The answer may be in the suggestive nature of past attempts. Some demographics may be more likely to perform non-mandatory training regardless of the requirement5 yet the need to get full participation among military and law enforcement is more likely to require a compliance approach. Paramilitary units are well-accustomed to mandatory training; therefore the seriousness of resiliency efforts should be approached with the same requirement.
Yael Swerdlow, CEO of Maestro Games SPC, explains, “McMindfulness doesn’t work, technology does. Integrate cutting-edge technology and incorporate it with existing training like the MILO Range to make it a comprehensive training platform.” Yael has used her first responder experience as a photojournalist to build an immersive and scientifically-backed gaming tool targeted at resilience. “In crisis events, it can be deadly to be in the moment or in touch with your feelings or emotions— you won’t be able to function, and could endanger your life and the lives of others. In order for a resilience effort to be successful with first responders who are already short on time and resources, the solution has to be quick, engaging and provided as part of their existing training so that no one has to admit they are on edge. Suggesting anything else is just lip service.”

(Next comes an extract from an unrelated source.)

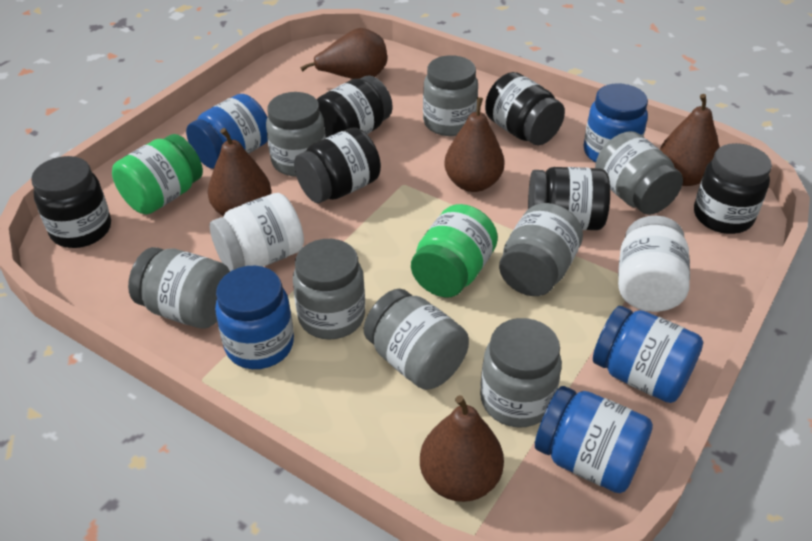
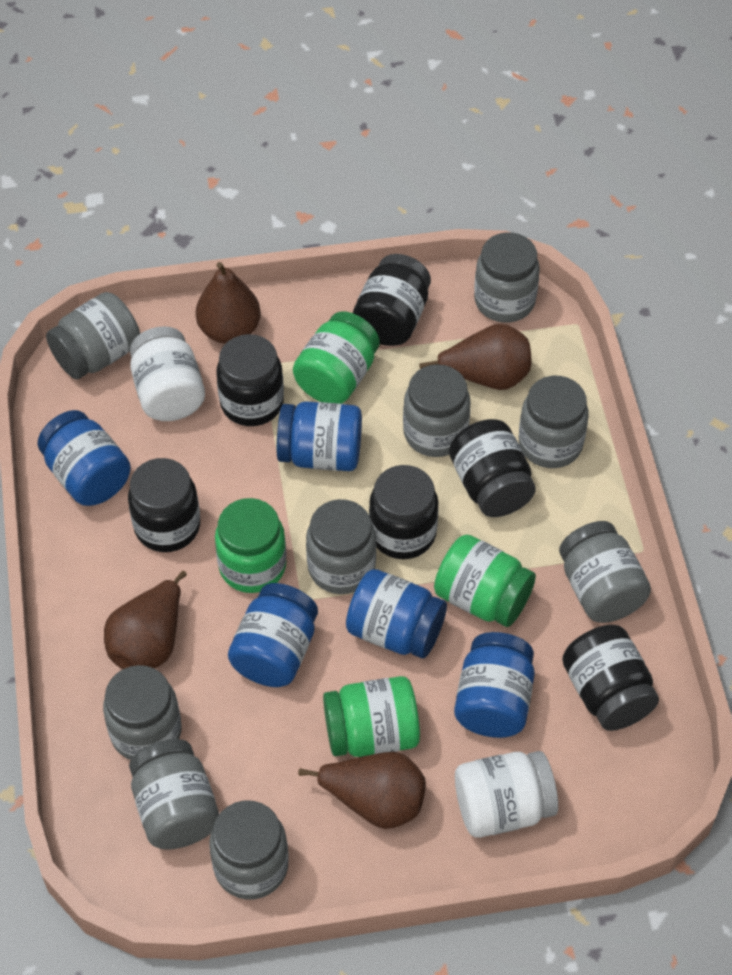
brown pear: 5 -> 4
green jar: 2 -> 4
grey jar: 8 -> 9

While the nature of immersive training is harmless, leaving the training loop open and maintaining a physiological state of high alert may result in lingering effects that can impact the body in ways similar to PTSD and moral trauma. Therefore the final question remains: what is the best way to reset the parasympathetic nervous system quickly, efficiently, and with the least resistance? The way for leaders to care for our military and first responders is to mandate training methods that close the loop.
Dr. Joy VerPlanck earned her Doctorate in Educational Technology at Central Michigan University and serves as the Military Programs Manager at MILO Range Training Systems. She previously served in the US Army as Military Police officer.
Yael Swerdlow is the CEO and Founder of Maestro Games, SPC, co-founder of the Women’s Empowerment Foundation, and a Consultant for the University of Southern California’s award-winning Game Pipe Lab.
Yael was a freelance photojournalist based in Los Angeles for over twenty years, shooting for United Press International, the Associated Press, and the Los Angeles Times, where she was a part of the Pulitzer Prize-winning teams for the Los Angeles Riots in 1992 and the Northridge Earthquake of 1994.
1 Harvard Health Publishing, (2018). Understanding the stress response. Retrieved from https://www.health.harvard.edu/staying-healthy/understanding-the-stress-response
2 Santaella, D., Lorenzi-Filho, G., Rodrigues, M., Tinucci, T., Malinauskas, A. P., Mion-Júnior, D., Montano, N., & Forjaz, C. (2014). Yoga Relaxation (savasana) decreases cardiac
sympathovagal balance in hypertensive patients. MedicalExpress, 1(5), 233-238. https://doi.org/10.5935/MedicalExpress.2014.05.04
3 Goerling, R. (2014). Officer safety corner: The role of mindfulness training in policing a democratic society. The Police Chief.
4 Hartz, T. (2019). Tenets of Defender Performance Optimization. Security Forces Magazine, (28)2.
5 Renaud, S., Lakhdari, M., & Morin, L. (2004). The determinants of participation in non-mandatory training. Relations industrielles/Industrial relations, 59(4), 724-743.